As Ethereum (ETH) pulls back from its recent peak, analysis suggests the market has entered a turning point as whale investors’ selling clashes with accumulation by new investors.

According to CryptoPotato, a cryptocurrency-focused media outlet, Ethereum has fallen about 9% from its recent high, entering a corrective phase. Prices are currently fluctuating in the $2,000–$2,100 range, and investors are divided over the next directional move.

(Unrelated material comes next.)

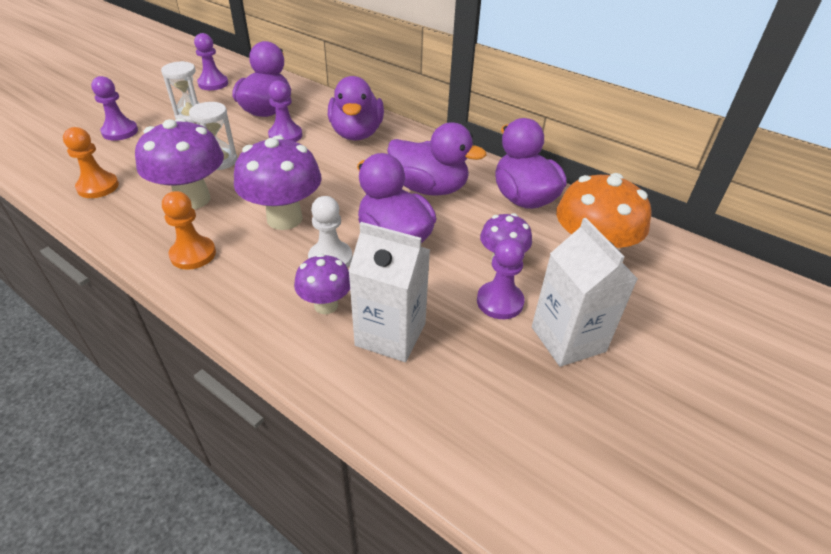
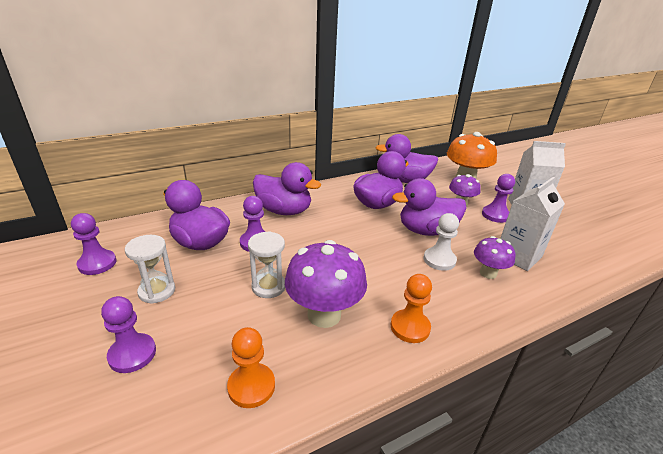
camera: 65 degrees left, 10 degrees down
(284, 218) = (382, 269): purple mushroom -> none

On-chain data show a clear tug-of-war in supply and demand. According to crypto analytics firm Wise Crypto, whale investors have been moving Ethereum to exchanges over the past week, a pattern consistent with profit-taking. This is interpreted as overhead selling pressure that could cap gains.

At the same time, buying on dips—centered on new wallets—has also been observed, providing support on the downside. Ethereum withdrawn from exchanges by new wallets was tallied at roughly $1.8 billion. Wise Crypto said this is a “typical distribution zone where sell-side supply and new demand collide,” adding that “the market is at a crossroads between whale selling and new demand.”

Photo=Glassnode
Photo=Glassnode

Meanwhile, institutional flows are still being cited as a headwind. Over the past four days, spot Ethereum exchange-traded funds (ETFs) have seen continued net outflows, indicating softening institutional demand. According to Glassnode, the 30-day average of inflows into U.S. spot Ethereum ETFs has also turned back negative after a brief uptick. Outflows have continued across global Ethereum investment products as well, limiting a broader recovery in demand.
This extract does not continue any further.